It was a futile endeavor, and she knew it, even though she kept uttering the words. The God she met in Sunday school, and believed in without cause for doubt, did not worry himself with little girls and their bicycles. He had bigger problems, like famine, world peace, and orchestrating an Armageddon of alarming proportions. In comparison, her troubles seemed tiny. What was the worst that could happen to her? Humiliation? Another broken bone?
With a start, Meg understood that she could survive those things.

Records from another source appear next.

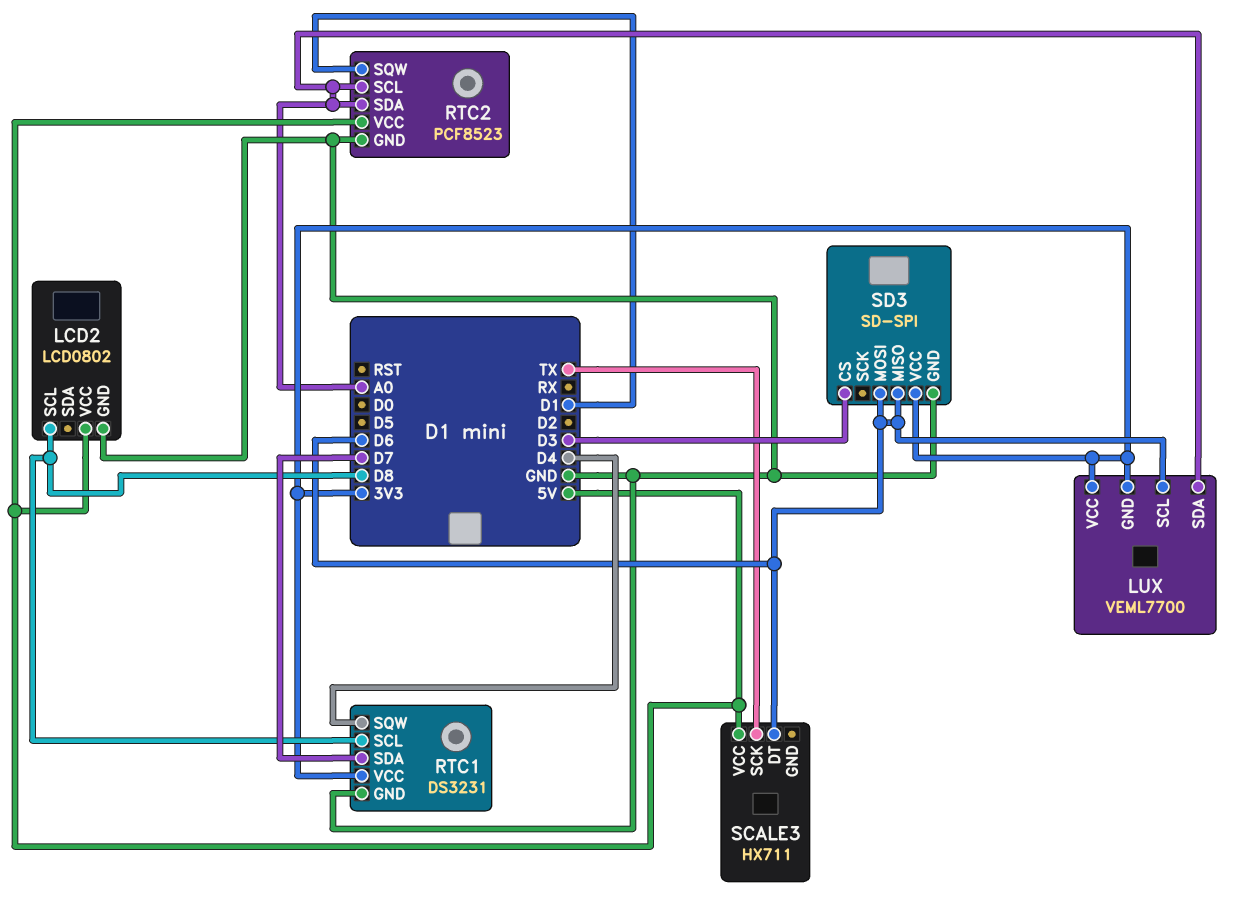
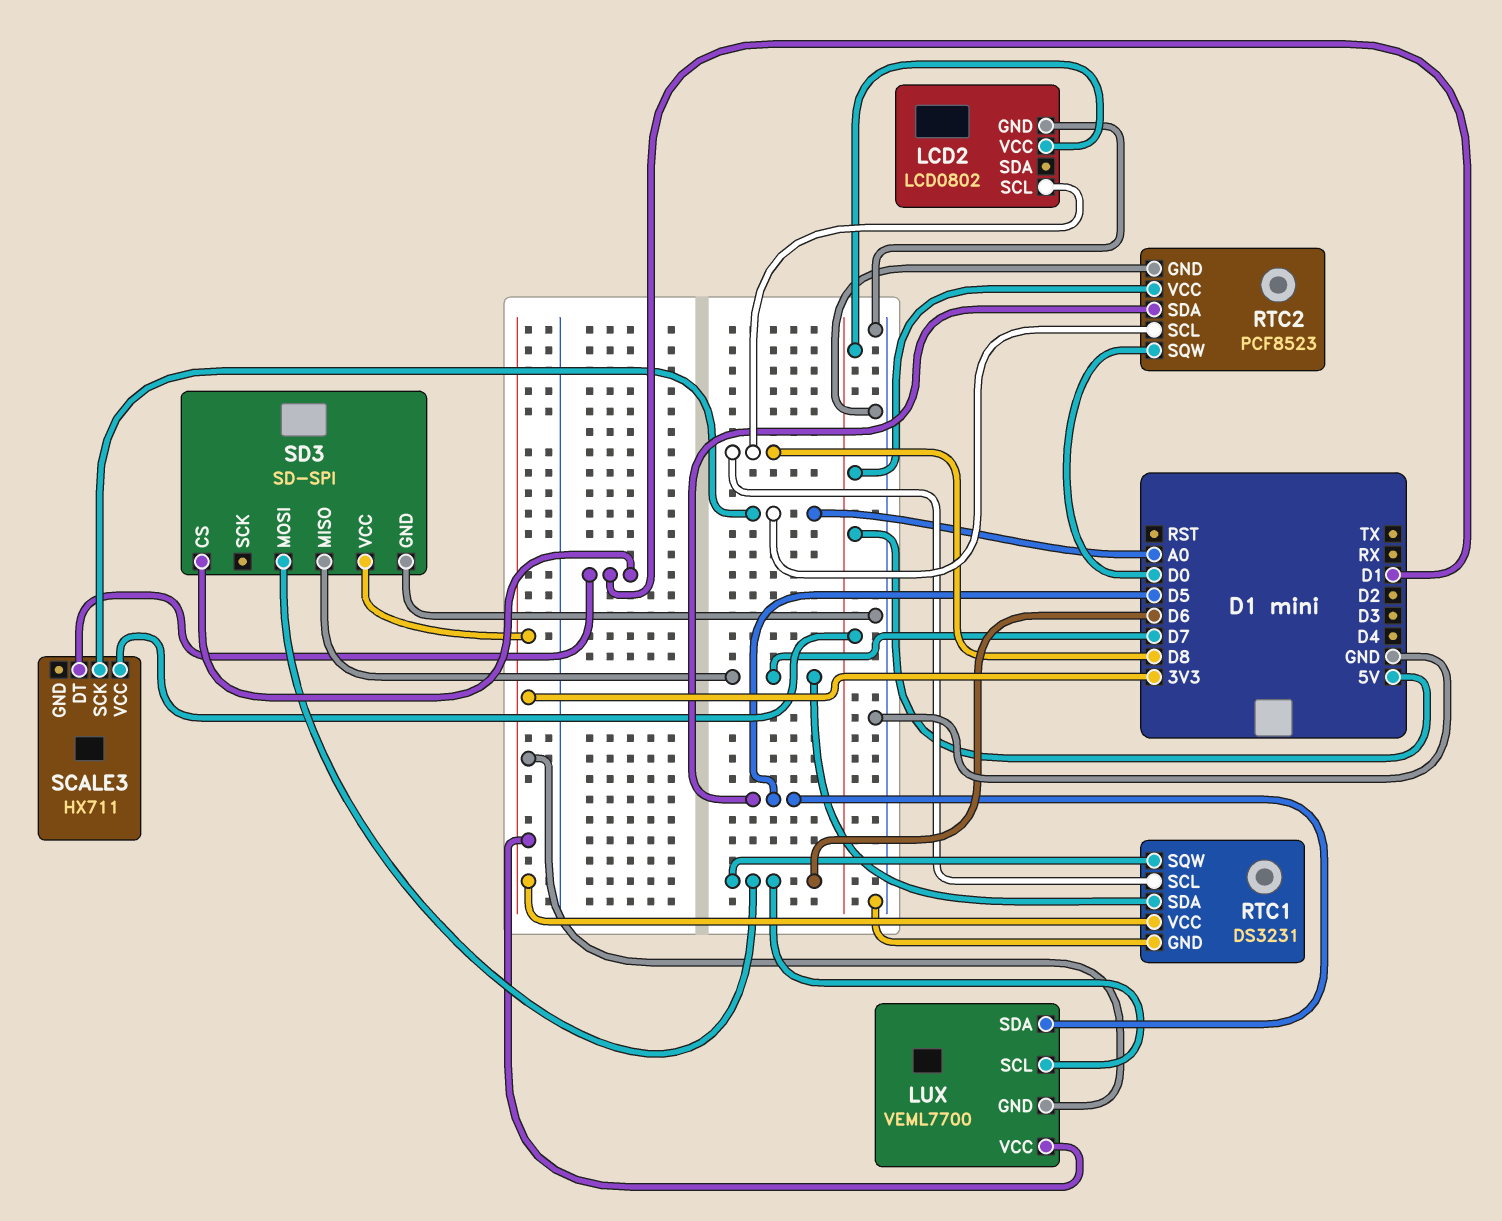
LUX pin SDA: A0 -> D5
RTC1 pin SQW: D4 -> D6
RTC2 pin SDA: A0 -> D5
RTC2 pin SQW: D1 -> D0
SCALE3 pin DT: D6 -> D1
SCALE3 pin SCK: TX -> A0
SD3 pin CS: D3 -> D1
SD3 pin MISO: D6 -> D7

They were temporary, insignificant. What she couldn't bear to do, what made her equilibrium on the wobbly pedals of her bike unsteady, was the thought of disappointing Dylan. She couldn't let him down.
And she wouldn't.
Meg stopped at the top of the driveway with her back to the garage door. Holding the bike between her legs, she peeled off her gloves and threw them down in the brown grass beside the cracked cement. Her hands were sweaty, and she swiped her palms against her jeans. They were watching her, she could feel their eyes boring into the top of her head, but she ignored them. She breathed through her nose once, twice, three times for good measure. Then she gripped the handlebars, positioned herself beside the bike, and started with a two-step sprint. Meg flung herself forward, straining every muscle in her body, pushing with all her might.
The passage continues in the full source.